Maybe there is some crazy bug when the set_layouts are pipelined? Try
with out using & ?
sage
On Fri, 30 Nov 2012, hemant surale wrote:
> Hi Sage,Community ,
> I am unable to use 2 directories to direct data to 2 different
> pools. I did following expt.
>
> Created 2 pool "host" & "ghost" to seperate data placement .
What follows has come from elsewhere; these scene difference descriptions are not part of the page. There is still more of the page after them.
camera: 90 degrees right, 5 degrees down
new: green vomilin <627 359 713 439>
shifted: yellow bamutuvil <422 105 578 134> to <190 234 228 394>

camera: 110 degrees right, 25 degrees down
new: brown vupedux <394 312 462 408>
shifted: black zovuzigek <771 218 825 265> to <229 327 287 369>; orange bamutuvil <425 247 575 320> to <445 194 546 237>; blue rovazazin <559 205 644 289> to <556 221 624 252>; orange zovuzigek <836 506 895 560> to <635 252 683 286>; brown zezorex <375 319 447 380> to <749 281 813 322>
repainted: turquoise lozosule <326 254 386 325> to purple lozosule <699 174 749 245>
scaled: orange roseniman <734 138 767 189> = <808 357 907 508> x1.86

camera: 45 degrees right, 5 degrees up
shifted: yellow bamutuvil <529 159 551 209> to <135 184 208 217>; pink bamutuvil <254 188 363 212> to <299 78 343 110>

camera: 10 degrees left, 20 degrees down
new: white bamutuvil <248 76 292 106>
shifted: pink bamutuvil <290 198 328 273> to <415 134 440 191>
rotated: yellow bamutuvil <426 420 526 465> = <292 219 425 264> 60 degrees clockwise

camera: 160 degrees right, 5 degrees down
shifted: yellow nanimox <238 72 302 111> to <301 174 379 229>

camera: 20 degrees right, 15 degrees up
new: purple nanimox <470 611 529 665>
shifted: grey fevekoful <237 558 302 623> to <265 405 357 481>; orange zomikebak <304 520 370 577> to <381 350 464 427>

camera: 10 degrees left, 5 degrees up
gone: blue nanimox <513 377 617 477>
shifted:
> --------------------------------------------------//crushmap file
> -------------------------------------------------------
> # begin crush map
>
> # devices
> device 0 osd.0
> device 1 osd.1
> device 2 osd.2
> device 3 osd.3
>
> # types
> type 0 osd
> type 1 host
> type 2 rack
> type 3 row
> type 4 room
> type 5 datacenter
> type 6 pool
> type 7 ghost
>
> # buckets
> host hemantone-mirror-virtual-machine {
> id -6 # do not change unnecessarily
> # weight 1.000
> alg straw
> hash 0 # rjenkins1
> item osd.2 weight 1.000
> }
> host hemantone-virtual-machine {
> id -7 # do not change unnecessarily
> # weight 1.000
> alg straw
> hash 0 # rjenkins1
> item osd.1 weight 1.000
> }
> rack one {
> id -2 # do not change unnecessarily
> # weight 2.000
> alg straw
> hash 0 # rjenkins1
> item hemantone-mirror-virtual-machine weight 1.000
> item hemantone-virtual-machine weight 1.000
> }
> ghost hemant-virtual-machine {
> id -4 # do not change unnecessarily
> # weight 1.000
> alg straw
> hash 0 # rjenkins1
> item osd.0 weight 1.000
> }
> ghost hemant-mirror-virtual-machine {
> id -5 # do not change unnecessarily
> # weight 1.000
> alg straw
> hash 0 # rjenkins1
> item osd.3 weight 1.000
> }
> rack two {
> id -3 # do not change unnecessarily
> # weight 2.000
> alg straw
> hash 0 # rjenkins1
> item hemant-virtual-machine weight 1.000
> item hemant-mirror-virtual-machine weight 1.000
> }
> pool default {
> id -1 # do not change unnecessarily
> # weight 4.000
> alg straw
> hash 0 # rjenkins1
> item one weight 2.000
> item two weight 2.000
> }
>
> # rules
> rule data {
> ruleset 0
> type replicated
> min_size 1
> max_size 10
> step take default
> step take one
> step chooseleaf firstn 0 type host
> step emit
> }
> rule metadata {
> ruleset 1
> type replicated
> min_size 1
> max_size 10
> step take default
> step take one
> step chooseleaf firstn 0 type host
> step emit
> }
> rule rbd {
> ruleset 2
> type replicated
> min_size 1
> max_size 10
> step take default
> step take one
> step chooseleaf firstn 0 type host
> step emit
> }
> rule forhost {
> ruleset 3
> type replicated
> min_size 1
> max_size 10
> step take default
> step take one
> step chooseleaf firstn 0 type host
> step emit
> }
> rule forghost {
> ruleset 4
> type replicated
> min_size 1
> max_size 10
> step take default
> step take two
> step chooseleaf firstn 0 type ghost
> step emit
> }
>
> # end crush map
> ------------------------------------------------------------------------------------------------------------------------
> 1) set replication factor to 2. and crushrule accordingly . ( "host"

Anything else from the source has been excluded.